The imposition of online restrictions on the marketing of junk food and drinks to protect children from harm is even more warranted as the marketing strategies used to promote such products are increasingly integrated, immersive and personalised, and therefore likely to cause harm and create long-term behavioural patterns. General comment No. 25 of the United Nations Committee on the Rights of the Child in respect of the digital environment calls on states to make the best interests of the child a primary consideration when regulating advertising and other forms of marketing addressed and accessible to children. We are seeing the deployment of a vast array of big data and adtech tools to tap into online cultural spaces, and to infiltrate them with powerful promotions for some of the unhealthiest products on the market. There exists a large, integrated, data-driven digital marketing system, fuelled by big data, artificial intelligence, and machine learning. This has created a powerful, pervasive and immersive digital environment that is harming children’s health, furthering health inequities, and contributing to increasingly higher levels of disease in the population.

The Covid-19 pandemic triggered a dramatic increase in people’s screen time. Children and teens whose schools closed relied on YouTube for educational videos, attending virtual classes on Zoom, Microsoft Teams and Google Classroom, and flocking to TikTok, Snapchat and Instagram for entertainment and social interaction. This constant immersion in digital culture has exposed them to a steady flow of marketing for unhealthy products, much of it under the radar of parents and teachers. Unfortunately, the Bill as currently drafted does not appreciate the key role online marketing plays in eroding children’s health. Today’s youth, from infancy through to adolescence, are at the epicentre of an exploding digital media and marketing landscape. This Bill provides a unique opportunity to address this through amendment of Part 11, Chapter 3, on online safety codes. By not including a ban on alcohol advertising to children in the online safety and media regulation Bill, we would allow an unacceptable gap in protection to continue. There is an illogical reality where in real world settings we have laws to ensure there are no alcohol ads in proximity to children’s environments such as schools, playgrounds, etc. but in the digital space, where children are spending increasing quantities of time, we are allowing the alcohol industry to put ads in the palms of the hands of our children 24-7.

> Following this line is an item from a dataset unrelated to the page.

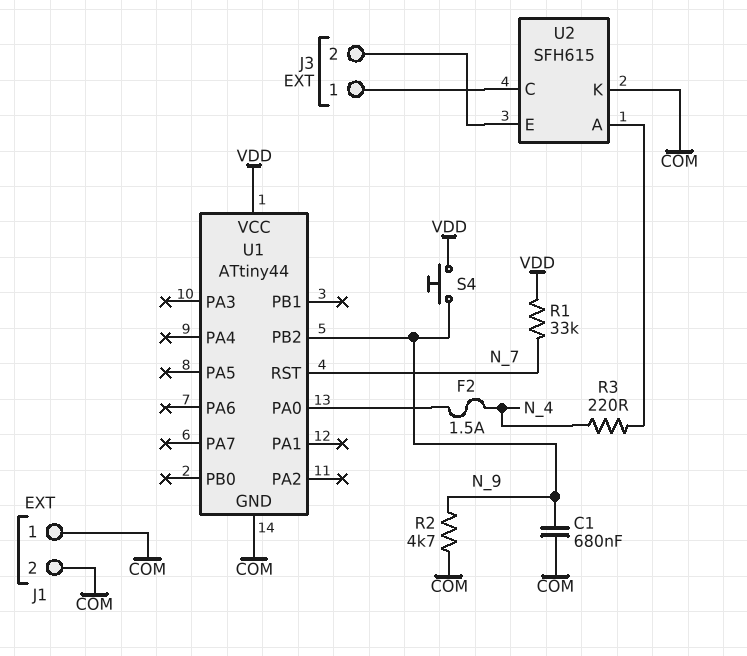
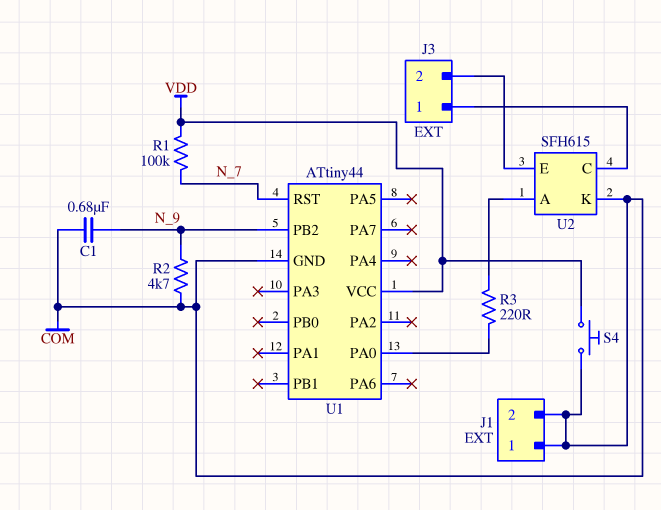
F2: 1.5A (N_4, U1/PA0) -> none
R1: 33k (N_7, VDD) -> 100k (N_7, VDD)
R3: 220 (N_4, U2/A) -> 220 (U1/PA0, U2/A)
S4: button (N_9, VDD) -> button (COM, VDD)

This amendment is in the spirit of the Bill. It aims to put an end to the day of the Internet operating as a wild west where standards are lower and anything goes. There is a clear gap in how we choose to protect children from harmful advertising. The way to remedy this is by way of this amendment which specifically prohibits the advertising of alcohol, gambling and high fat, salt and sugar foods in the online spaces that children inhabit. Only by naming these harmful products can we ensure that this will be enforced. We know that advertising these products to children is wrong and this should not be a battle that needs fighting.